Since becoming leader in 2005 David Cameron has stuck to the decision he made at the time to pull our MEP's out of the centre-right European Peoples Party coalition in Europe.

The EPP is a convenient grouping for Conservatives, the largest (and therefore controlling) coalition is made up of the right and centre right parties of all the main EU states like France and Germany, most of whom are currently running Government in their own countries. You would imagine that Conservatives would share much with them; and by and large in national politics we do. However a founding and central principle of the EPP is a commitment to ever closer European Union leading to a single, federal state. David Cameron felt that remaining in the EPP was incompatible with our party's belief in decentralised Government and an EU made up of independent nation states co-operating for mutual benefit so he declared that unless that part of the EPP's constitution could be changed, we would be leaving.

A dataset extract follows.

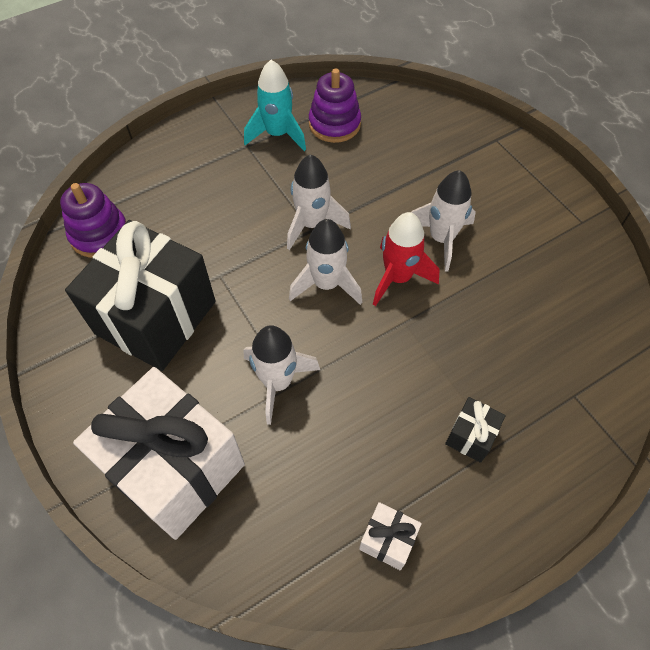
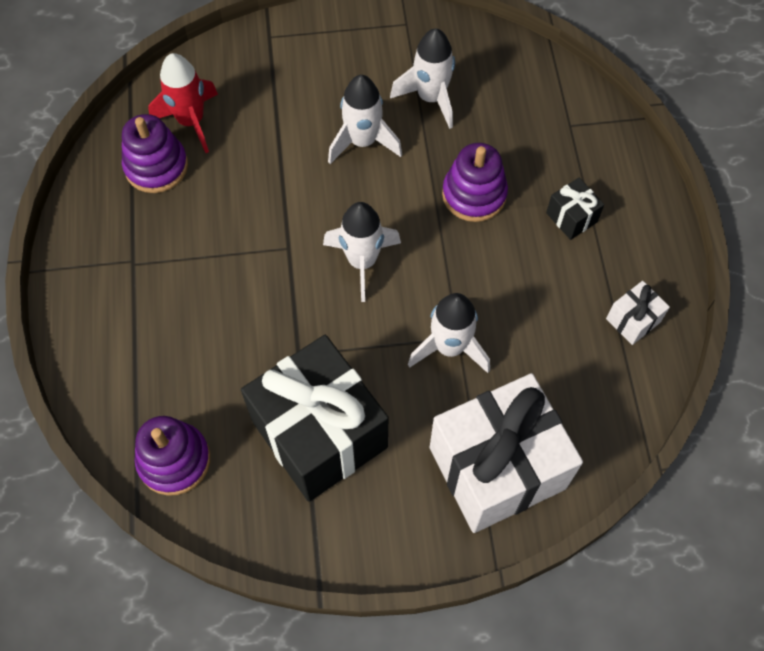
camera: 65 degrees left, 5 degrees up
(277, 134) = (136, 227): turquoise rocket -> none
(312, 224) = (281, 244): white rocket -> white rocket (431, 98)
(398, 278) = (387, 198): red rocket -> red rocket (191, 121)
(443, 342) = (474, 194): none -> purple stacking toy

The EU are, frankly, terrified of the implications of this. At the moment virtually every mainstream political grouping in the EU is pro-federal. The one thing that the European Parliament never says when facing a new piece of legislation is "actually is this a power that we should give back to the nation states" because none of the groupings oppose the march to centralise power in Strasbourg and Brussels.

On our own there is little that British Conservatives can do. However many in Europe recognise that their own polulations are heavily split over the direction the EU is taking. In France and Germany significant minorities of the population oppose greater integration but their views are not being represented by their mainstream political elite. The fear amongst the European political class is that if Cameron goes ahead there will be a large number of MEP's from all over Europe and spanning the political spectrum, who may be sympathetic and tempted to join the fledgeling group eventually creating a proper 'opposition' in their midst to the relentless drive to centralise power.

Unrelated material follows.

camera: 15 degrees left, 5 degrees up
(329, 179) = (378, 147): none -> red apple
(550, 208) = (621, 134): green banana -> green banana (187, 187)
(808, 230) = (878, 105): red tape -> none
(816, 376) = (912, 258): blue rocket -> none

So everything is being done to prevent the Cameron project. Firstly there were the scare stories about some of the initial potential partner parties being 'extremists' - when that didn't work they changed the rules. Standing orders requiring politicians from six countries to be in a grouping for it to qualify for official recognition were upped to seven as soon as Hague found six partners, for instance.

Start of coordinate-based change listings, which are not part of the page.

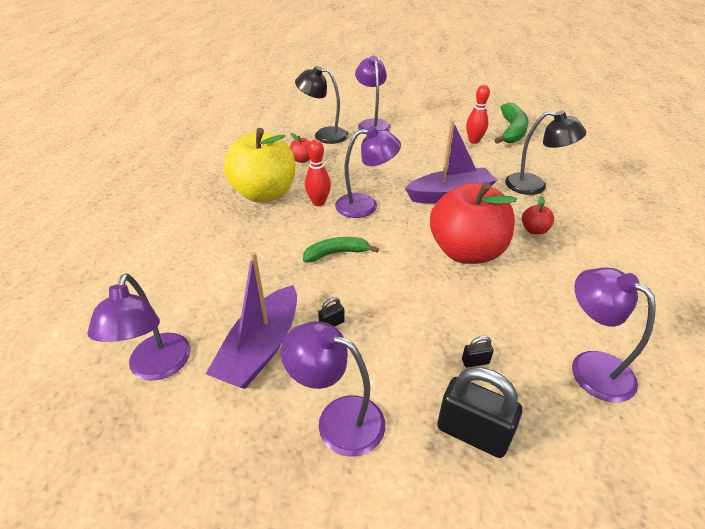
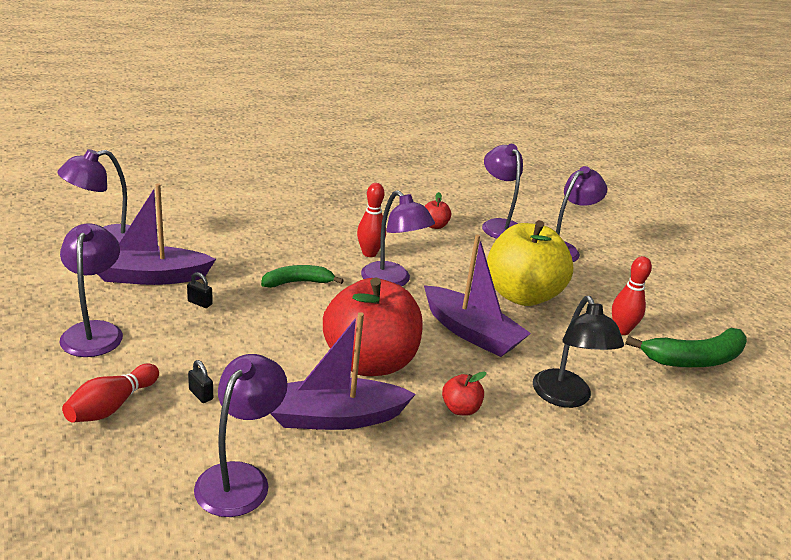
camera: 55 degrees right, 10 degrees down
(264, 193) = (354, 222): yellow apple -> yellow apple (521, 295)
(324, 135) = (498, 225): black lamp -> purple lamp
(336, 253) = (298, 282): green banana -> green banana turned 60 degrees counterclockwise
(472, 433) = (112, 406): black padlock -> red bowling pin
(528, 291) = (335, 417): none -> purple boat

Now we read, according to press reports, that even this may not be enough. The Observer had this yesterday:

Leading figures in the EU assembly said he would not be allowed to form the group unless he could show that its members had a deep political "affinity" and shared the same basic principles. Martin Schulz, chairman of the socialist group in the parliament made clear Cameron could not expect to cobble together a group of disparate rightwingers and claim its members were broadly of like mind in order to secure group status. "We will be looking carefully at the formation of this group. It is very early and I do not have a clear view as to what they will do. But the contraditions on the right wing are obvious."

So never mind that democratically elected politicians want to form a group of their own. Consensus politics obviously means in Europe that unless there is a consensus amongst the cosy cartel already there to 'let you' form a new group or do something new you will 'not be allowed to' go ahead and do it.

And people wonder why we get frustrated at the lack of democracy in Europe!


1 comment:

James.R.Skinner said...

Trust me, i have studied EU politics at University, and it goes way beyond this. The democratic deficit as its called is the last thing on these people's minds. They would rather concentrate on gaining more and more power, than solving the democratic issues within the parliament, commission and council. One of the many reasons why i am anti-EU.